Re: Free The Mouse™: The IP, Copyright and Public Domain Thr
Posted: Thu August 04, 2022 5:30 am
by simple schoolboy
Green Habit wrote:
BurtReynolds wrote:Posted about my loathing of IP rights today on Facebook. If you want to get production artists/illustrators riled up, this is a good way to do it. They cling to copyright like a life preserver, not realizing that its the very thing that threw them overboard!
I mean, that's what you'd expect them to do, right? Without IP their careers are pretty fucked. I'm pretty sympathetic to the authors themselves. Where I'd get very rude, as I said when this thread was started, is when heirs to authors, or corporate purchasers of works from deceased authors, cling onto that life preserver.
What's the alternate model? Onlyfans or substack and you just hope no one reproduces your work in full?

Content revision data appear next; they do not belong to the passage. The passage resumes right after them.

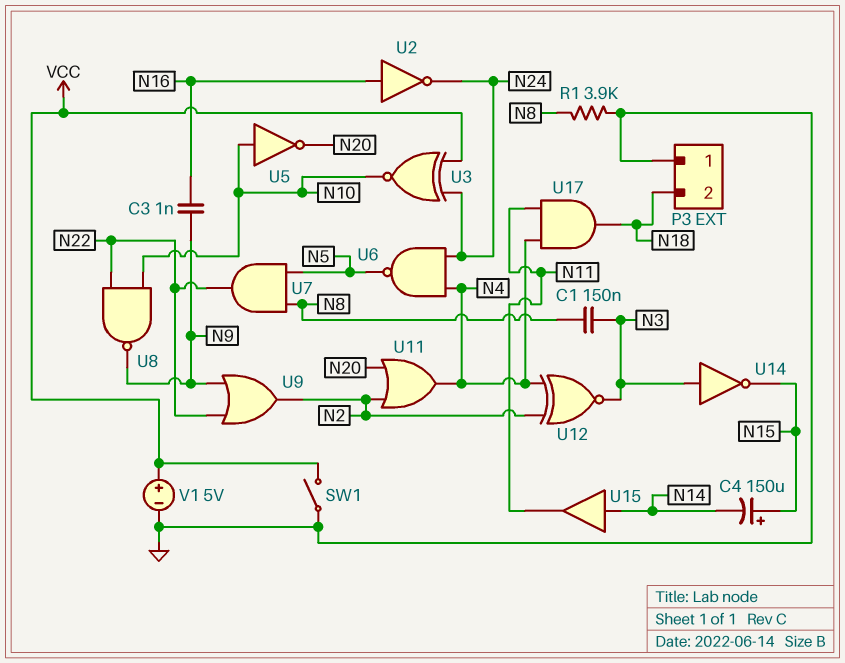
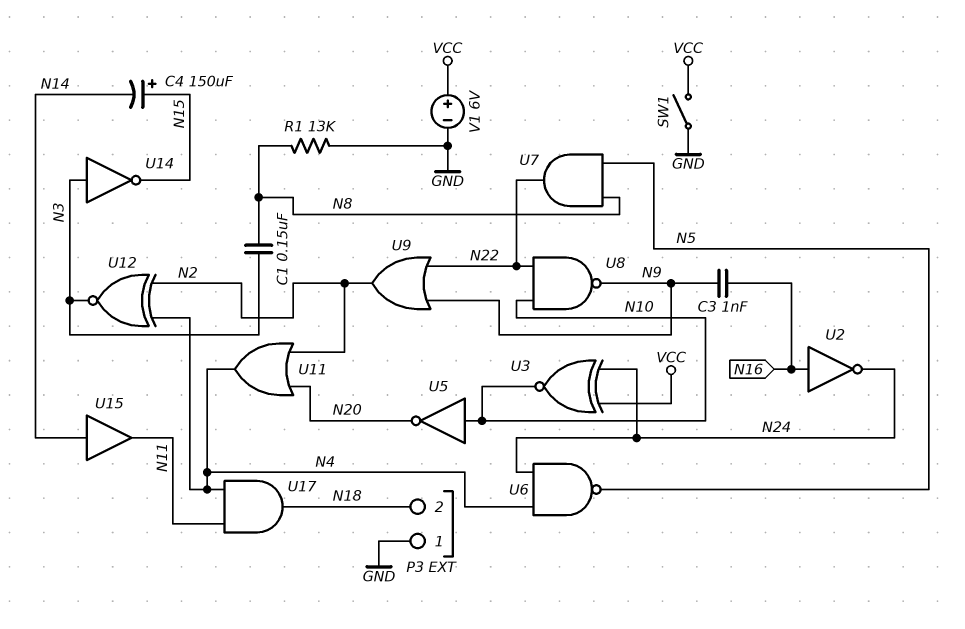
R1: 3.9k (GND, N8) -> 13k (GND, N8)
V1: 5V (plus VCC, minus GND) -> 6V (plus VCC, minus GND)

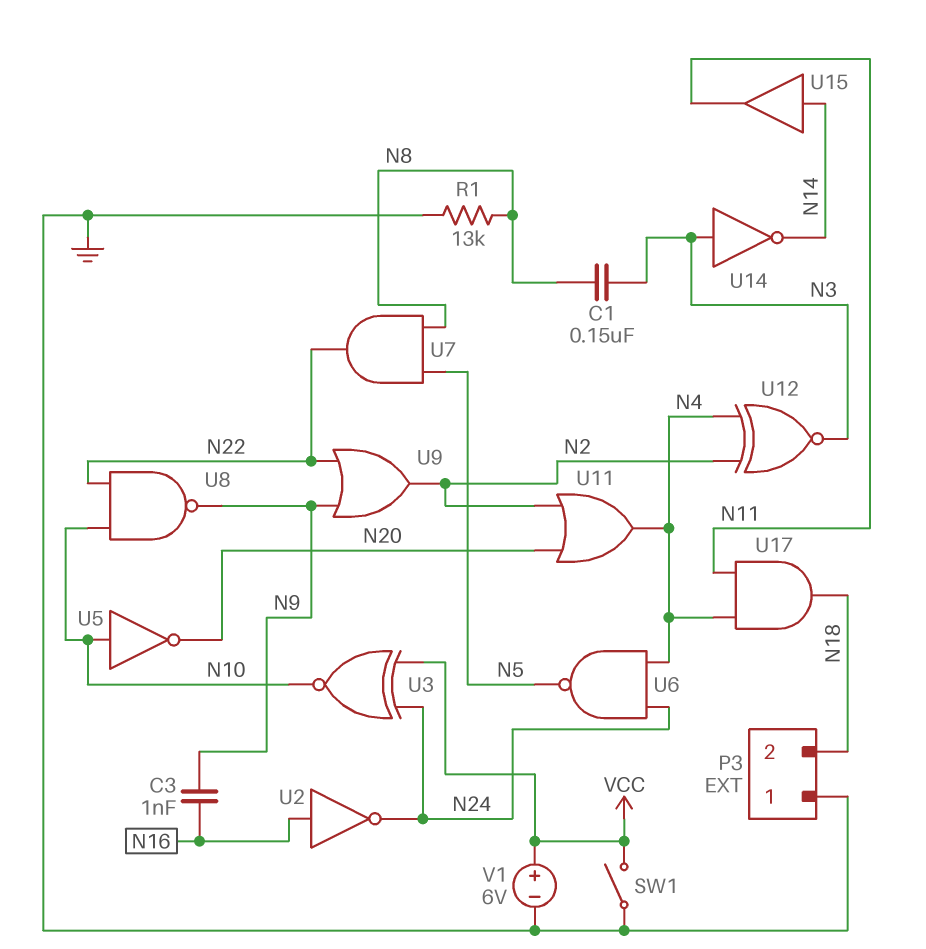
C4: 150uF (plus N15, minus N14) -> none
U14: NOT (in N3, out N15) -> NOT (in N3, out N14)

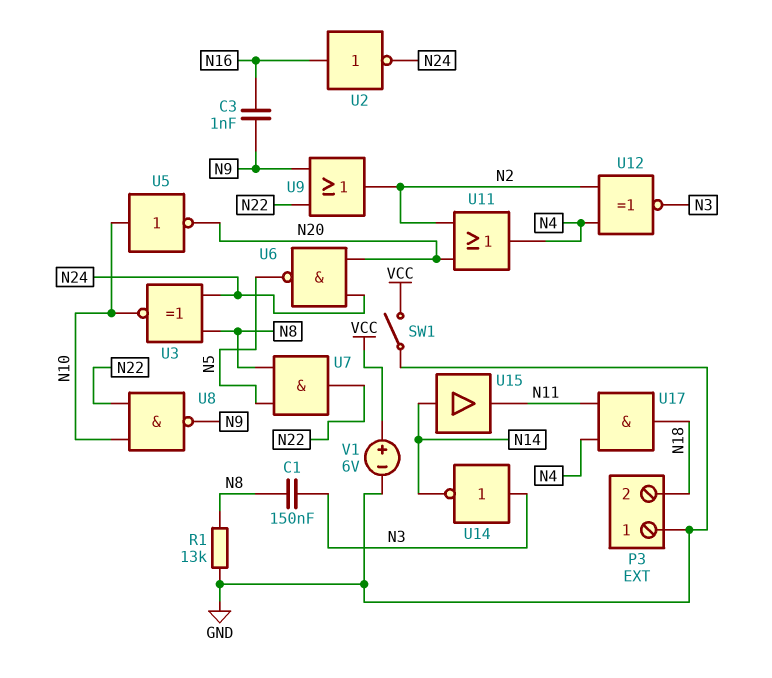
U3: XNOR (in N24, in VCC, out N10) -> XNOR (in N8, in N24, out N10)
U6: NAND (in N4, in N24, out N5) -> NAND (in N20, in N24, out N5)

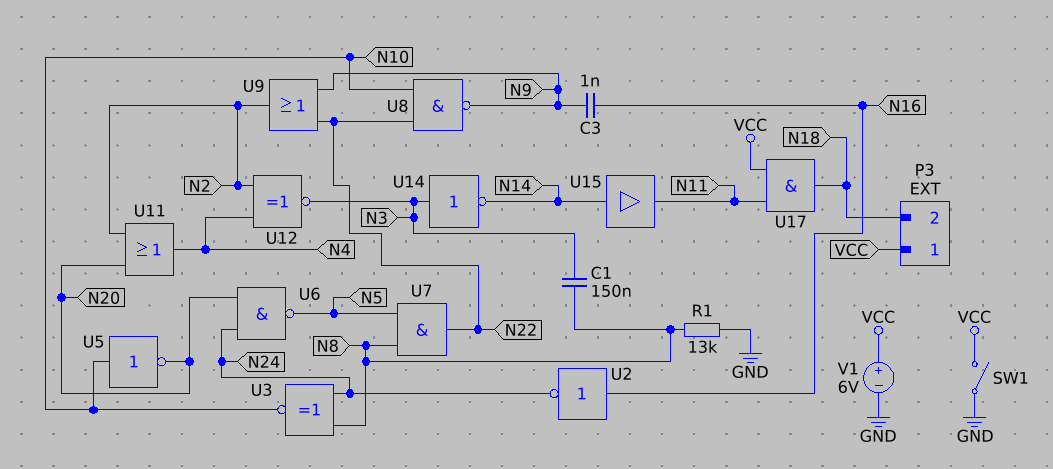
P3 pin 1: GND -> VCC
U17: AND (in N4, in N11, out N18) -> AND (in N11, in VCC, out N18)

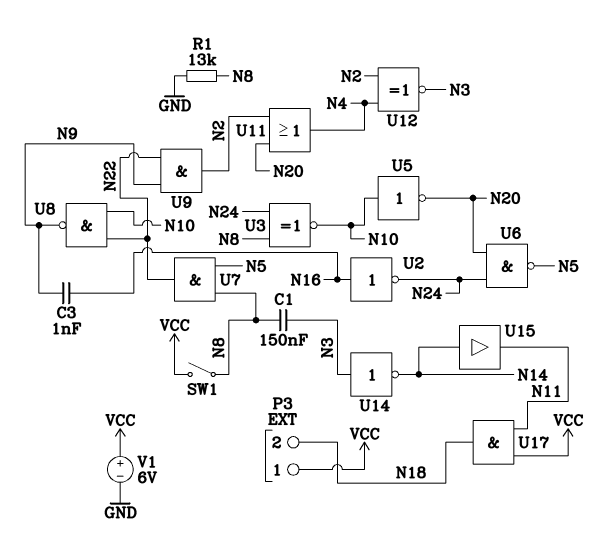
SW1: switch (GND, VCC) -> switch (N8, VCC)
U9: OR (in N9, in N22, out N2) -> AND (in N9, in N22, out N2)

Re: Free The Mouse™: The IP, Copyright and Public Domain Thr
Posted: Thu August 04, 2022 11:25 am
by doone
I'm think interested in this thread but I don't know what IP is...explain to the curious please.
Re: Free The Mouse™: The IP, Copyright and Public Domain Thr
Posted: Thu August 04, 2022 2:32 pm
by ABNorman
One day AI will produce all art and corporations can just keep that AI around on a tape drive somewhere in perpetuity.